|
|
|
|
|
by streetcat1
2509 days ago
|
|
Thanks. I do assume that the data format is different (alas I also assume that they are all some sort of a text file with known fields and types). But after you setup the dataset definition and defined the schema, the rest can be based on neural search? Moreover, isn't there a state of the art architecture for each of the task. E.g. Seq2Seq for machine translation. Can you just use that as a base line, and let the NAS engine search hyper param, etc? |
|
Most of our problem don't cleanly map to existing NLP tasks. State of the art often isn't as high as you think in many tasks. For example, the machine translation in relation to beta feature we're building that lets you ask the question of arbitrary single tables (kind of like wiki-tables) but we don't the know the schemas in advance or the questions the user may ask about. Outside of having the issue of having quality annotated data (which we often don't - cold start problem), we need to do more than simple model tuning. It requires building custom architectures.
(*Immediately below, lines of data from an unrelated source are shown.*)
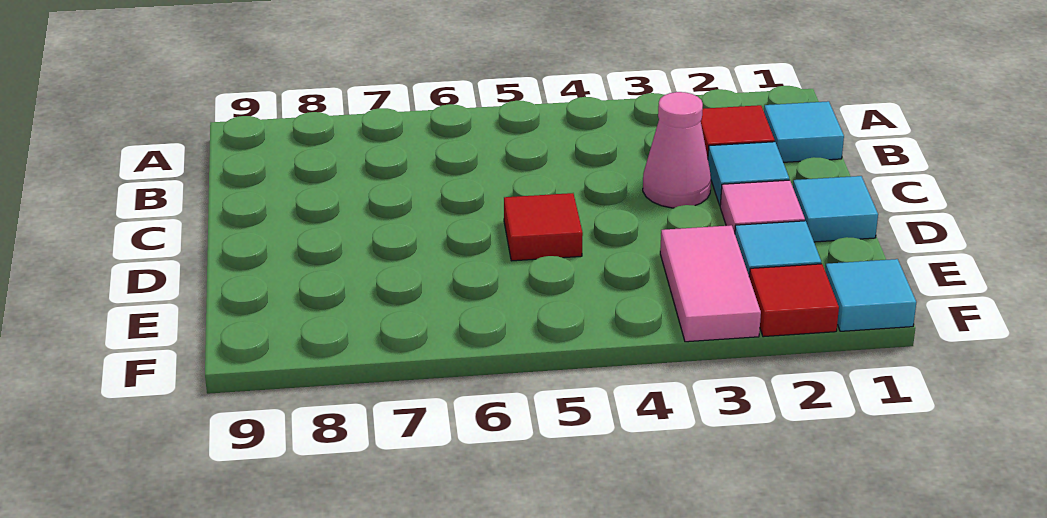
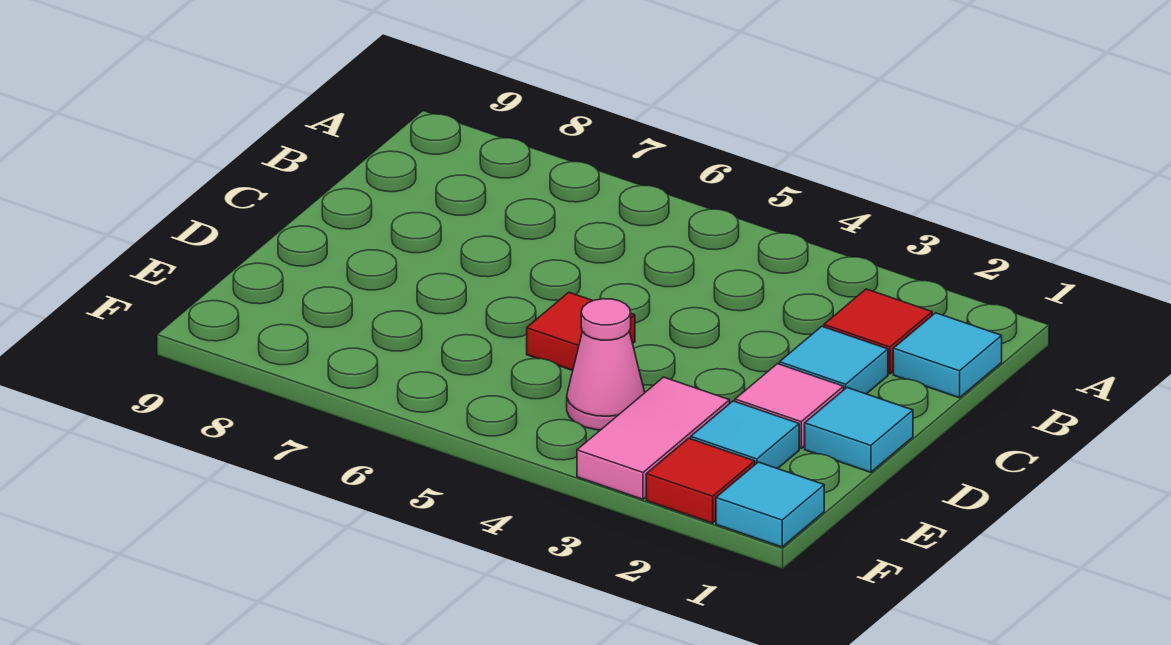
pink cone C3 level 1 -> pink cone E4 level 1

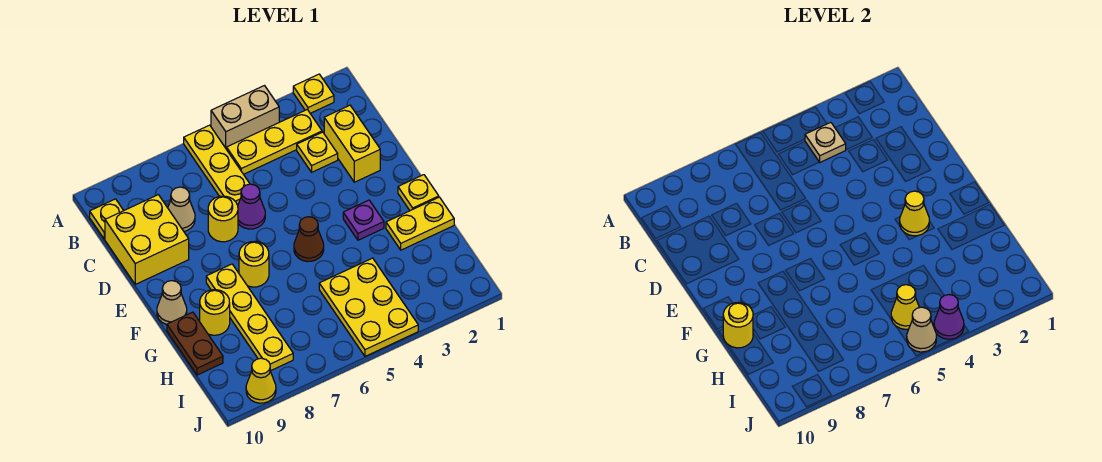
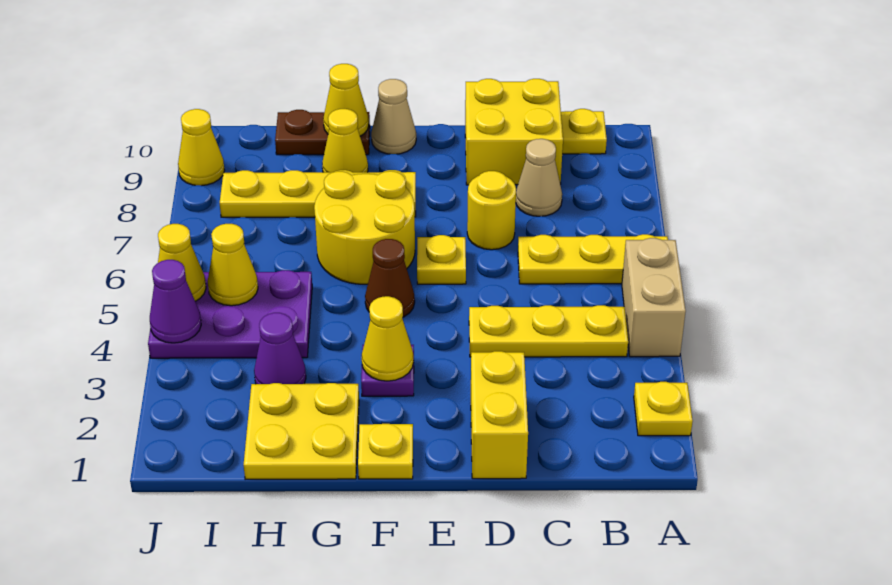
yellow plate B3:B5 level 1 -> yellow plate B4:D4 level 1
tan plate B4 level 2 -> none
yellow brick C2:D2 level 1 -> yellow brick D1:D2 level 1
yellow plate C3 level 1 -> yellow plate E6 level 1
purple cone D6 level 1 -> purple cone H3 level 1
yellow round brick F7 level 1 -> yellow round brick F6:G7 level 1
yellow plate G1:G2 level 1 -> yellow plate G1:H2 level 1
yellow round brick G9 level 1 -> yellow cone G9 level 1
yellow round brick G10 level 2 -> yellow cone G10 level 2
yellow plate H4:J5 level 1 -> purple plate H4:J5 level 1
tan cone J5 level 2 -> yellow cone J5 level 2

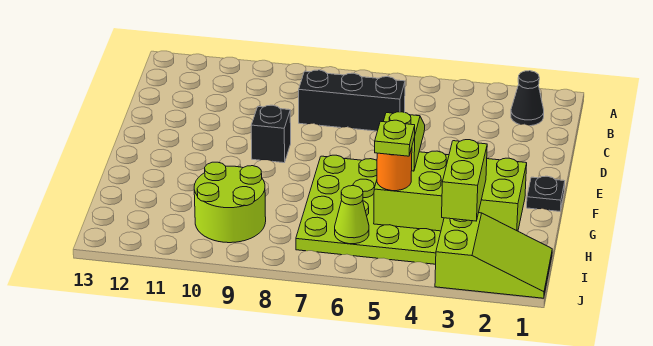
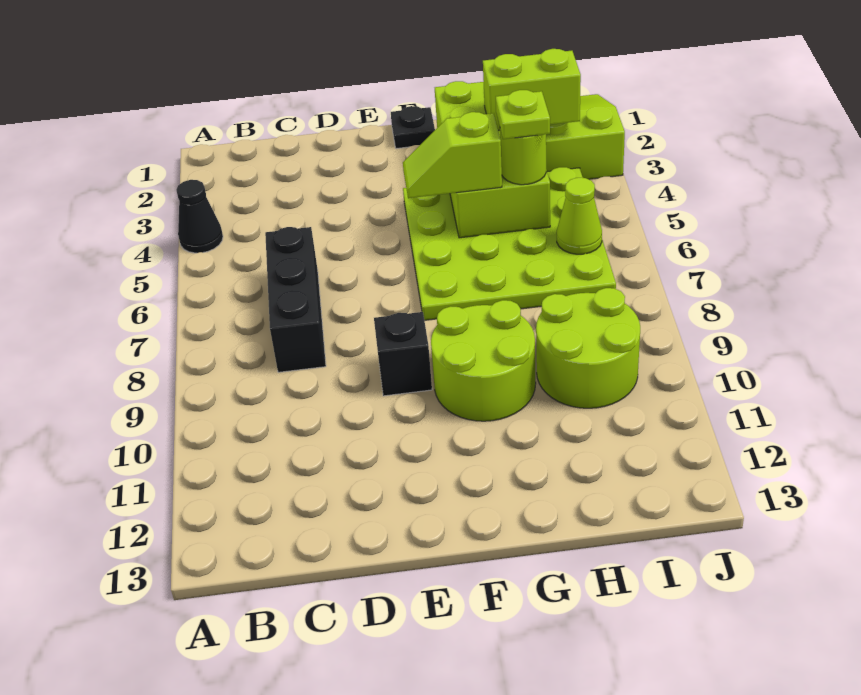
black cone B2 level 1 -> black cone A4 level 1
none -> lime round brick F9:G10 level 1
orange round brick H5 level 3 -> lime round brick H5 level 3

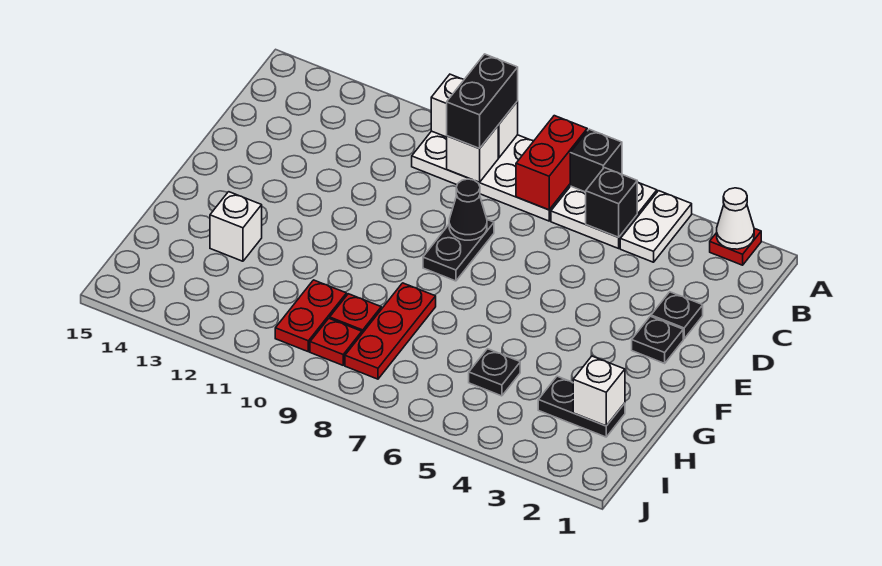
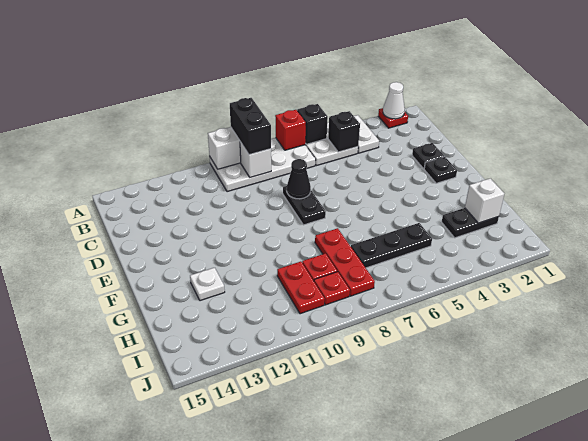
red brick A7:B7 level 2 -> red brick A7 level 2
white brick G13 level 1 -> white plate G13 level 1
black plate H5 level 1 -> black plate H5:H7 level 1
But even when you consider known tasks, state of the art models do not often produce those same results on real-world data. If you put aside data quality issues (which is another huge challenge for us), in the context of question answering, the training data rarely captures the distribution of the natural language in the wild. People ask questions differently and use language that doesn't match the content in our knowledge base.
I could go on. But short answer, it's not as straightforward as you think. Even at google scale, machine learning is not solved. For everyone else with fewer data and domain-specific use cases, it's even harder.